228 N.C. App. 463
N.C. Ct. App.2013Background
- On Feb 20–21, 2010, 16-year-old Michael Rogers attended a party at Scott Fisher’s house, was intoxicated and beaten there, and later was driven and left at an isolated boat-access area in near-freezing temperatures shirtless and injured.
- Investigators found blood evidence linking the car and scene; Rogers’ body was discovered the next day in a fenced muddy field and autopsy concluded death by hypothermia with superficial bruises and hemorrhaging consistent with exposure.
- Fisher admitted striking Rogers, acknowledged leaving him at the boat access, and made inconsistent/false statements to police about Rogers’ last known location; a witness reported Fisher told her he didn’t expect Rogers to wake up.
- Fisher was indicted for involuntary manslaughter, tried before a jury, convicted, and sentenced to 19–23 months’ imprisonment; he appealed challenging sufficiency of the evidence and the absence of a foreseeability jury instruction.
- The court framed the legal question around involuntary manslaughter by culpable negligence and proximate cause (foreseeability), and reviewed the denial of the dismissal motion de novo and the unobjected-to jury charge for plain error.
Issues
| Issue | State's Argument | Fisher's Argument | Held |
|---|---|---|---|
| Sufficiency of evidence for involuntary manslaughter (culpable negligence causing death) | Evidence supported that Fisher beat and abandoned Rogers in freezing weather while intoxicated and partially clothed, then misled investigators — conduct a jury could find culpably negligent and proximately causing death | Assault didn’t directly cause death; leaving Rogers at the access didn’t make his hypothermic death reasonably foreseeable (and thus no proximate cause) | Conviction upheld.
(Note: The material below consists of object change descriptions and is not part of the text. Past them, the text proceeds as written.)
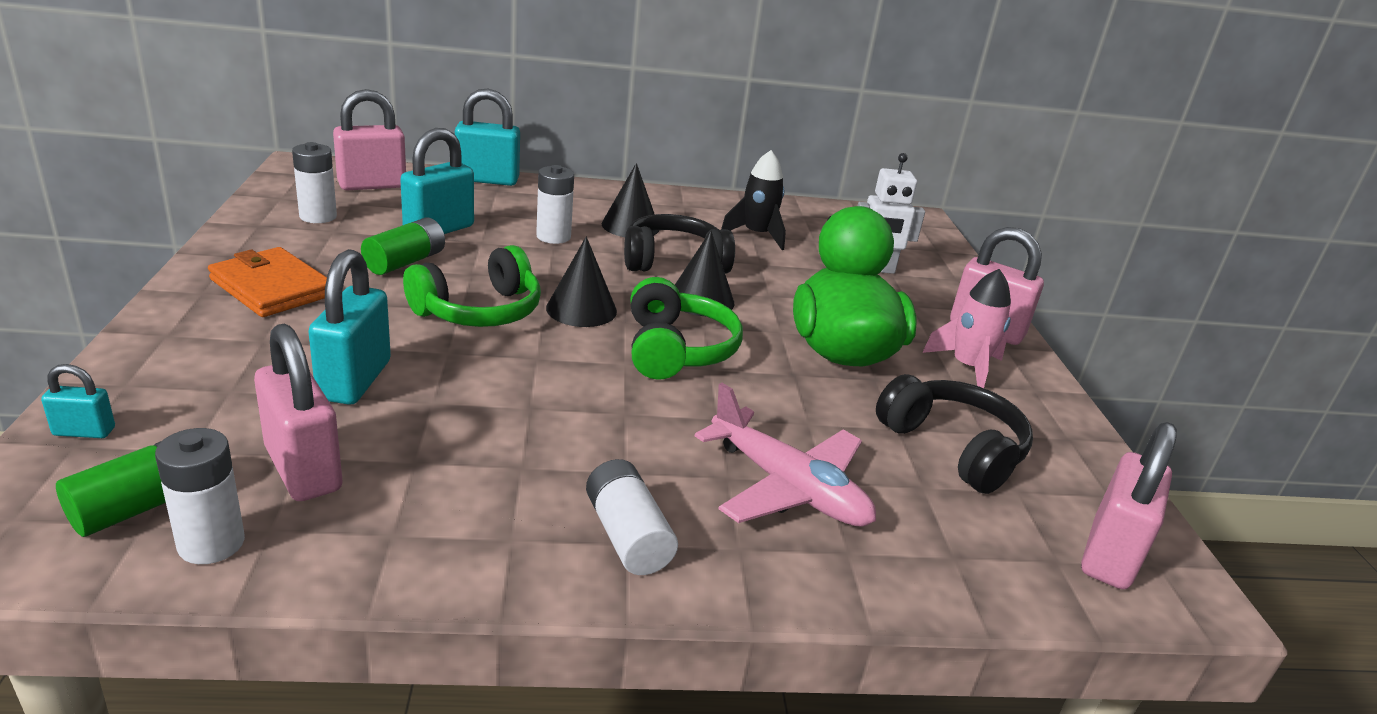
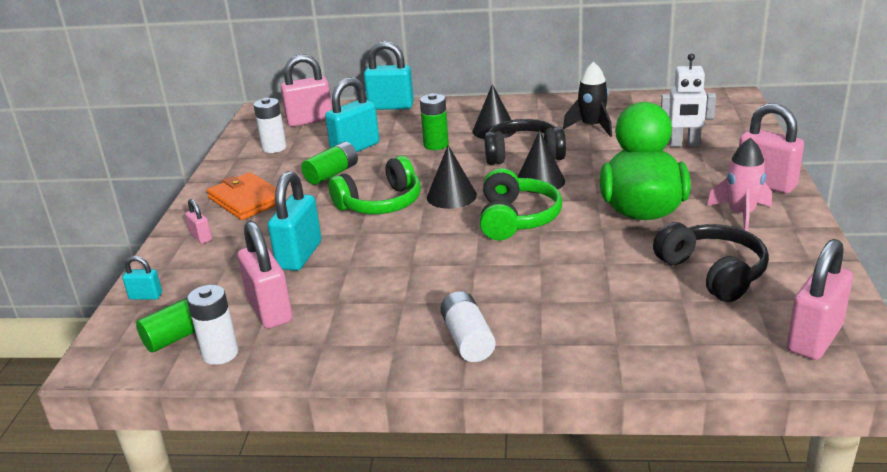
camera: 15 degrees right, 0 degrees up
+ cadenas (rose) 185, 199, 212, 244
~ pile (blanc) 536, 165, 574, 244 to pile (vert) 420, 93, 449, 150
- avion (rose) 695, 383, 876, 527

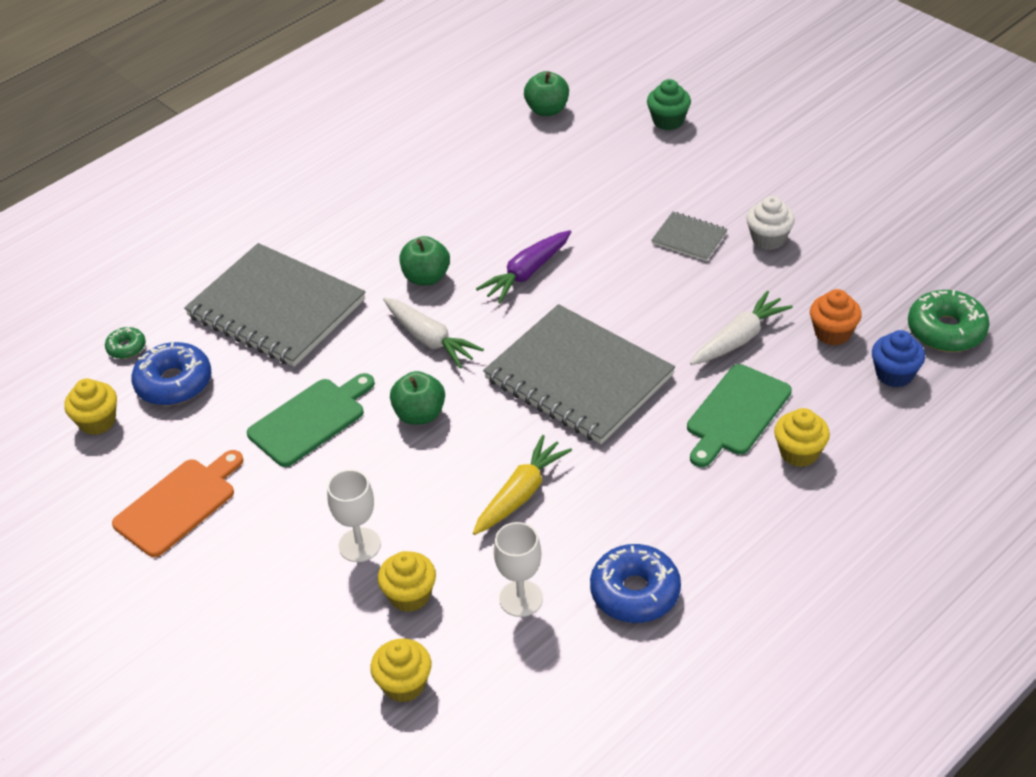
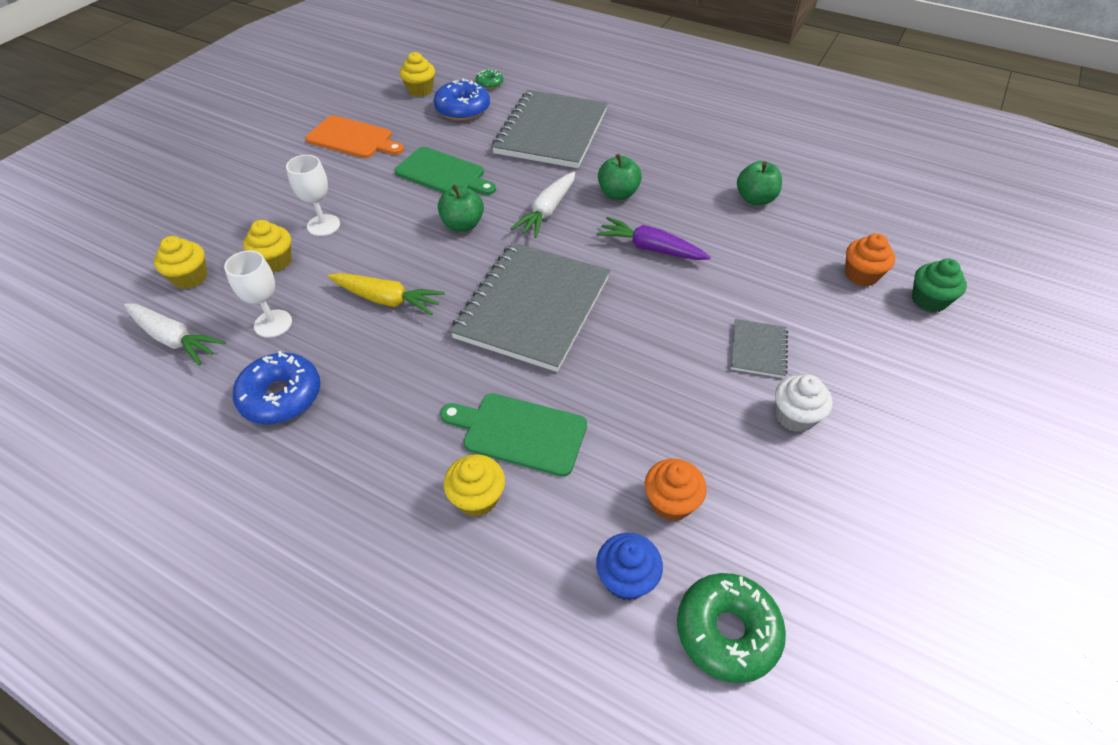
camera: 70 degrees right, 5 degrees up
~ carotte (blanc) 690, 291, 793, 365 to 124, 303, 226, 366
~ pomme (vert) 524, 71, 569, 116 to 737, 161, 782, 205
+ muffin (orange) 845, 233, 895, 286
Viewing evidence in State’s favor, a rational jury could find culpable negligence and foreseeability of some injurious result leading to death. |
| Failure to instruct jury that foreseeability is element of proximate cause (no request or objection at trial) | Foreseeability is part of proximate cause but here evidence that some injurious result was foreseeable was overwhelming | Omission of a foreseeability instruction was plain error that probably affected the verdict | No plain error. Even absent the specific instruction, the evidence that some injurious result was foreseeable was overwhelming, so omission did not probably affect the jury’s verdict. |
Key Cases Cited
- State v. Abshire, 363 N.C. 322 (standard for reviewing motion to dismiss for insufficiency of evidence)
- State v. Hudson, 345 N.C. 729 (elements of involuntary manslaughter: unintentional killing by unlawful act or culpable negligence)
- State v. McGill, 314 N.C. 633 (involuntary manslaughter precedent cited regarding elements)
- State v. Powell, 336 N.C. 762 (foreseeability as essential element of proximate cause)
- State v. Pierce, 718 S.E.2d 648 (N.C. App.) (holding that foreseeability of an injurious result, not its exact form, suffices for proximate cause)
- State v. Odom, 307 N.C. 655 (plain error standard and its demanding showing)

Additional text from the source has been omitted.